Faced with extended restrictions around the world, people are hoping for a vaccine against Covid-19 will be soon available. For the time being, laboratories are competing with announcements, whether from the Pfizer-BioNTech alliance or the American company Moderna, massive experiments in China or research in Russia. On Monday November 23rd, the British laboratory AstraZeneca announced that its candidate vaccine, developed in collaboration with Oxford University, had an average efficiency of 70%.
The Covid-19 vaccine developed by AstraZeneca and Oxford University is 70% effective on average, and in some cases even 90% effective, which would put it on a par with Pfizer-BioNTech or Moderna. “These are interim results from large-scale clinical trials in the UK and Brazil,” said AstraZeneca in a statement.
The efficacy was 90 per cent for an initial sample of people who received half a dose and then one dose one month later. It drops to 62 per cent for another group who received two doses in total, one month apart. AstraZeneca did not provide further details to explain this difference in efficacy.
With an average efficacy of 70%, it seems, for the time being, less convincing than that of Pfizer-BioNTech or Moderna, whose efficacy exceeds 90%. But it has the advantage of using a more traditional technology than its competitors, which makes it less expensive and easier to keep, since it does not need to be stored at very low temperatures.

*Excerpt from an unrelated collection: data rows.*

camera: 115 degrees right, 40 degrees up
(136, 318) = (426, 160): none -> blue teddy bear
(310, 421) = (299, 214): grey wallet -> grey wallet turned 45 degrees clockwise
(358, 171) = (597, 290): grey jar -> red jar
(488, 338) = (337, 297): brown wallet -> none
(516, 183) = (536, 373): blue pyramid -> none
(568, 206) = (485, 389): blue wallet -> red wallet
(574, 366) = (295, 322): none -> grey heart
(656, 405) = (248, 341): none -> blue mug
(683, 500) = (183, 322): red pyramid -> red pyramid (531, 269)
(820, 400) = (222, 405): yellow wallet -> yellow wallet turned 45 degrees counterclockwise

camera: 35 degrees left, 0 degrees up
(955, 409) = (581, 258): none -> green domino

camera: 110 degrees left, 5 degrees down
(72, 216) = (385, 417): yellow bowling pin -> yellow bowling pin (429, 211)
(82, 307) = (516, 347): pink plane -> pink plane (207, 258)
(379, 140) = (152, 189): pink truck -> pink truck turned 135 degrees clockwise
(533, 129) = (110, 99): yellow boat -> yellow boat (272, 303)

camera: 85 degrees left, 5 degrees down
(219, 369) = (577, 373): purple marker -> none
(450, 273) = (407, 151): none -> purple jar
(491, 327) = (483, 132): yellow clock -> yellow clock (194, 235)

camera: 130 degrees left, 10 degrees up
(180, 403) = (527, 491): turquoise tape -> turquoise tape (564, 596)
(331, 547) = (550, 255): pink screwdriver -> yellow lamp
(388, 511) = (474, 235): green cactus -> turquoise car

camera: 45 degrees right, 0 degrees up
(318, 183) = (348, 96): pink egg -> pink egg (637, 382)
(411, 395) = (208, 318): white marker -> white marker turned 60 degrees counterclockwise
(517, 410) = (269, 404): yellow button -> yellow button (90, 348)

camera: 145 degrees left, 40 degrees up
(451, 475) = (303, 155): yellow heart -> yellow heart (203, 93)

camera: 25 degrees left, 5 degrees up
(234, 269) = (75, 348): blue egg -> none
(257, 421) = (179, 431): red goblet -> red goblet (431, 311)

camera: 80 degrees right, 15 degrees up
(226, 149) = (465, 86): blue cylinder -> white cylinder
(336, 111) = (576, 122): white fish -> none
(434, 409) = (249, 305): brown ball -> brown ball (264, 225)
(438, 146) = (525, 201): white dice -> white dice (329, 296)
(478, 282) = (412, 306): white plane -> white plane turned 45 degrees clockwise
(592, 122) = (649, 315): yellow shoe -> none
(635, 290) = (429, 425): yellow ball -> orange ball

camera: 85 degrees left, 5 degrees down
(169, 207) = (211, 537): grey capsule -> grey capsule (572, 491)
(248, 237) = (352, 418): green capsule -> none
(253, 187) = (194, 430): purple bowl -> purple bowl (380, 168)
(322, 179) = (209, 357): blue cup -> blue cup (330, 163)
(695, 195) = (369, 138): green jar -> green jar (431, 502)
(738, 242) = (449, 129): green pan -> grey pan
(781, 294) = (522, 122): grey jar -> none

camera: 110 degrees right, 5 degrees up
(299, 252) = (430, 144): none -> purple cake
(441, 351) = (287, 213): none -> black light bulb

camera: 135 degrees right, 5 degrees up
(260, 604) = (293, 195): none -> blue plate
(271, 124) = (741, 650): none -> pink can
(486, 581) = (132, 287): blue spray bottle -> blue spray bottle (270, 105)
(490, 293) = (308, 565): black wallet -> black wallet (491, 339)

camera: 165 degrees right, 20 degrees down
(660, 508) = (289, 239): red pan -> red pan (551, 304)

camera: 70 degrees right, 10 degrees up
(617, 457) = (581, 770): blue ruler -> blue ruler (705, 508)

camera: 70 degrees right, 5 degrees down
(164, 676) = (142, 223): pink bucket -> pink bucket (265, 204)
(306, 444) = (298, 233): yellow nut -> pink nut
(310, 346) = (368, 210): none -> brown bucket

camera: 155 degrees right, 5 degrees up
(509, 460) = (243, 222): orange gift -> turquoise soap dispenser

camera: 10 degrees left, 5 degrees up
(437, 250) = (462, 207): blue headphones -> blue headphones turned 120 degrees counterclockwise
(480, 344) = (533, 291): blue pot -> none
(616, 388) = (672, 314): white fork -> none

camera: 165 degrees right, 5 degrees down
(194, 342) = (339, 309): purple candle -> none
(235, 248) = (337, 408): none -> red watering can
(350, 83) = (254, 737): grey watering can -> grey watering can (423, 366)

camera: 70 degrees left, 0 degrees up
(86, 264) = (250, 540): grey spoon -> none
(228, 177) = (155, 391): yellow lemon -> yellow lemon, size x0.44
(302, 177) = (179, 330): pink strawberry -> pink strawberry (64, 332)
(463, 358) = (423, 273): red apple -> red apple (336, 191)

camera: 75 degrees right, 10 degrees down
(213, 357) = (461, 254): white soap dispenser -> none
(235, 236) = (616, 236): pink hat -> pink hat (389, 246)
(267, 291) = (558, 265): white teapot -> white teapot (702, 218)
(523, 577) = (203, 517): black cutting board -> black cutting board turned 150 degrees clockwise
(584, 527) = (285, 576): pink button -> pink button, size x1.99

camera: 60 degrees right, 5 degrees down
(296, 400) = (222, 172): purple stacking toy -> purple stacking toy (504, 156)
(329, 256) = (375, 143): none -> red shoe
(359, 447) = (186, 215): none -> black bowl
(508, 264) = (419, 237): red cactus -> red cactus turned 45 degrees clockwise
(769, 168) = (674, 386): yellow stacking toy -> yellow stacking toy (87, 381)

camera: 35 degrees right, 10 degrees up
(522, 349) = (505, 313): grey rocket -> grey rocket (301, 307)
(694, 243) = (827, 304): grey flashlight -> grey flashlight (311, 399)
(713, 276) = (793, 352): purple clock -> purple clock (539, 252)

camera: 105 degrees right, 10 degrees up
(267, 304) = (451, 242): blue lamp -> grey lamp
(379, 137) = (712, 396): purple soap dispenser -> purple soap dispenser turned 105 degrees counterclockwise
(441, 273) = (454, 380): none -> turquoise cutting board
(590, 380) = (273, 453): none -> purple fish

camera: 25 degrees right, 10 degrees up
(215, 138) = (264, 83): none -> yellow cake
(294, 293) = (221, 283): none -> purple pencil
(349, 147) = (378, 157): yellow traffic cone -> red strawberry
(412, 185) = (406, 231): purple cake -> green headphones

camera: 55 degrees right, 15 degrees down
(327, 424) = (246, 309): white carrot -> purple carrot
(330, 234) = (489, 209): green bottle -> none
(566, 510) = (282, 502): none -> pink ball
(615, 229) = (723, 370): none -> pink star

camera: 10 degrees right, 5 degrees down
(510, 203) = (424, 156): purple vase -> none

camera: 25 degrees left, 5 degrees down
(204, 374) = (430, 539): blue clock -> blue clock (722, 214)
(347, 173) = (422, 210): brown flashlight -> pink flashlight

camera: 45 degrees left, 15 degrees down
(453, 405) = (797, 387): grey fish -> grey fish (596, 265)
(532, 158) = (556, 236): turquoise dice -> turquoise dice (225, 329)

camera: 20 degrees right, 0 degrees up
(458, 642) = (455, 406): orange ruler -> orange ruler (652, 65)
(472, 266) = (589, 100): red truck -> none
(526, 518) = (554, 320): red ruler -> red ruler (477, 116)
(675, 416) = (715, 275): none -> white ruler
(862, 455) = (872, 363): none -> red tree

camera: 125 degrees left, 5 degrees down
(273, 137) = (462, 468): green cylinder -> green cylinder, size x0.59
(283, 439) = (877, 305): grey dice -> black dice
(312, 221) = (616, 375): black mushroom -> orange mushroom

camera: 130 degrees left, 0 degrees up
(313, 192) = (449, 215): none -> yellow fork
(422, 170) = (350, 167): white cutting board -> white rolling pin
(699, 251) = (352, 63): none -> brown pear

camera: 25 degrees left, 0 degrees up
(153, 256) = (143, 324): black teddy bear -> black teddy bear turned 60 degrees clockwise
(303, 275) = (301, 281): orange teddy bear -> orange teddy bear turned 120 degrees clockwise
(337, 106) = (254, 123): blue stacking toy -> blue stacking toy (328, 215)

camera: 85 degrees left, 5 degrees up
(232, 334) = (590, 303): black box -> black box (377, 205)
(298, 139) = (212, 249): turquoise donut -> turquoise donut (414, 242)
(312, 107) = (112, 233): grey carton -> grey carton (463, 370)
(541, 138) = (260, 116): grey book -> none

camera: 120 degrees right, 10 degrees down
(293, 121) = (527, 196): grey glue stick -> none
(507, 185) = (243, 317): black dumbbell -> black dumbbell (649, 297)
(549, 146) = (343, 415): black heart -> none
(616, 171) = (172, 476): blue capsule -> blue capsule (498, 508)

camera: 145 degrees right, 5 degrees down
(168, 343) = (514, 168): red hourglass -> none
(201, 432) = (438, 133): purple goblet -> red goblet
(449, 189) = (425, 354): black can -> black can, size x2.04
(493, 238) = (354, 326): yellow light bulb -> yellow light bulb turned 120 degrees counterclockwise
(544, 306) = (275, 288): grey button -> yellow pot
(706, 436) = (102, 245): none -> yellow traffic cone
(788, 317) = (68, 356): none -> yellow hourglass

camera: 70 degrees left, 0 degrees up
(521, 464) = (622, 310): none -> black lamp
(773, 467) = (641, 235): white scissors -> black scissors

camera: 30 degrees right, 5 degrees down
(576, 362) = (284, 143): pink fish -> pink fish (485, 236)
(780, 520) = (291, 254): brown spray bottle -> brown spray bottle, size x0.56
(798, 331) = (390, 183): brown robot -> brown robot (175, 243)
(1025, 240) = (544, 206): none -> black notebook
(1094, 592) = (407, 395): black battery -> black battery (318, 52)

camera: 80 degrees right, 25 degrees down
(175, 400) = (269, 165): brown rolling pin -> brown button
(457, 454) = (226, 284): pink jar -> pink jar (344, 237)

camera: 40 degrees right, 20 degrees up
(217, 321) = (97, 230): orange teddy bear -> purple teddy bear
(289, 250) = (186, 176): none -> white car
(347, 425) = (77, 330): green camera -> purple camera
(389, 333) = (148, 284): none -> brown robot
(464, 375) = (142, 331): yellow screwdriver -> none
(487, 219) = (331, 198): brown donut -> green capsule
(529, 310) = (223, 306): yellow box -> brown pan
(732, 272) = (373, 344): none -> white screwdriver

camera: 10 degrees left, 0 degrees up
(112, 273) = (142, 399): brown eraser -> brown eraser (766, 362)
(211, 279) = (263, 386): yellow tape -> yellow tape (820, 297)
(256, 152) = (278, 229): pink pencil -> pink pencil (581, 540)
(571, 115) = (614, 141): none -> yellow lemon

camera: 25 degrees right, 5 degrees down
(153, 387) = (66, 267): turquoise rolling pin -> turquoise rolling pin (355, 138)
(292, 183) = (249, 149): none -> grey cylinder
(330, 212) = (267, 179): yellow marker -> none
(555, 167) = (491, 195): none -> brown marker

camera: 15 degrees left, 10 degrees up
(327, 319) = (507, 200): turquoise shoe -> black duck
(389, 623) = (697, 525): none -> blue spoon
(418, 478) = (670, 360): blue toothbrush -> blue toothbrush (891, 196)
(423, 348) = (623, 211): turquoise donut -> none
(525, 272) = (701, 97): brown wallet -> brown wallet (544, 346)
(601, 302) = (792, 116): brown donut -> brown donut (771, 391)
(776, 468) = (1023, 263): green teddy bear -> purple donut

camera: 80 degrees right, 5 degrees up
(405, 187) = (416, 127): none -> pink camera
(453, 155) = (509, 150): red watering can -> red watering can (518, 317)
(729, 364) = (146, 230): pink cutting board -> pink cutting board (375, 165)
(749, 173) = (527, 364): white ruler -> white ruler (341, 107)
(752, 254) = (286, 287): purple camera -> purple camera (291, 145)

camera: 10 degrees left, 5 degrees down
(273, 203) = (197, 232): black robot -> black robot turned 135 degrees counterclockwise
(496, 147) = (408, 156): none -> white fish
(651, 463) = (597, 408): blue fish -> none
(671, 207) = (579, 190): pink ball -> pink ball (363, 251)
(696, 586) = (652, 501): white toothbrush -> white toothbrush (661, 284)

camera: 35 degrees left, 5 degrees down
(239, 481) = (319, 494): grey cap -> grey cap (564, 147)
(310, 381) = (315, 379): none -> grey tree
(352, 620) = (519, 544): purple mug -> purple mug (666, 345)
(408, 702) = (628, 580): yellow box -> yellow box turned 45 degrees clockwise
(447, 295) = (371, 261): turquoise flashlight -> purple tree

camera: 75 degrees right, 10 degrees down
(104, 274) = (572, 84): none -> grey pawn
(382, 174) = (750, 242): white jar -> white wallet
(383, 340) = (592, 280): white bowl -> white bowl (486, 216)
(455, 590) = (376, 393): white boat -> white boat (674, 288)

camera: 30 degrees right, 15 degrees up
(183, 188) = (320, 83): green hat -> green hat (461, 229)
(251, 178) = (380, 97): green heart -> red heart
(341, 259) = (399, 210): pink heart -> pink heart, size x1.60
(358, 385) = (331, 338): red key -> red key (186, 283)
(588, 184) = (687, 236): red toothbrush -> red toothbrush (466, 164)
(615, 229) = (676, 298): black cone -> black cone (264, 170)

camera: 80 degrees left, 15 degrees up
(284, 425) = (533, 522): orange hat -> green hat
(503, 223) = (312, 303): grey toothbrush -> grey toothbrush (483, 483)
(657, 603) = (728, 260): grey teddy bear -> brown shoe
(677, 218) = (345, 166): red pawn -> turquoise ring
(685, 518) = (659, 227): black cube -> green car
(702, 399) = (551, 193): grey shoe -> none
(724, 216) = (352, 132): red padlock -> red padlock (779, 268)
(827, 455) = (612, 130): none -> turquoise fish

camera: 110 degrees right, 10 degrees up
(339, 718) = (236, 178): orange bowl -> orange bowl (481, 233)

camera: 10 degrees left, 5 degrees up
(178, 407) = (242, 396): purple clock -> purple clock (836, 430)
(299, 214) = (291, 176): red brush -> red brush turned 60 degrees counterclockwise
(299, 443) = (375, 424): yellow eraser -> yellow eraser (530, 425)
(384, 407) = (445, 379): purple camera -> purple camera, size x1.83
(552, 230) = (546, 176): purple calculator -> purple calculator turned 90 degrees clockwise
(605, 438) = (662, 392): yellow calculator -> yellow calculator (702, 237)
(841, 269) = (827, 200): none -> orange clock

AstraZeneca calls its vaccine “highly effective” in preventing the disease, noting that no trial participants developed severe forms or required hospitalization. The preliminary results from trials involved more than 20,000 people, 131 of whom contracted the disease. The laboratory states that it will submit its results to the authorities to obtain an initial marketing authorization. The group says it is making rapid progress in the planned manufacture of three billion doses, which will be available in 2021.
The European Medicines Agency (EMA) reported earlier this week that it could approve the first vaccines against Covid-19 later this year or early next year. The agency is responsible for authorizing and monitoring drugs in the European Union. The final authorization, given by the European Commission, allows laboratories to market their drugs in the EU.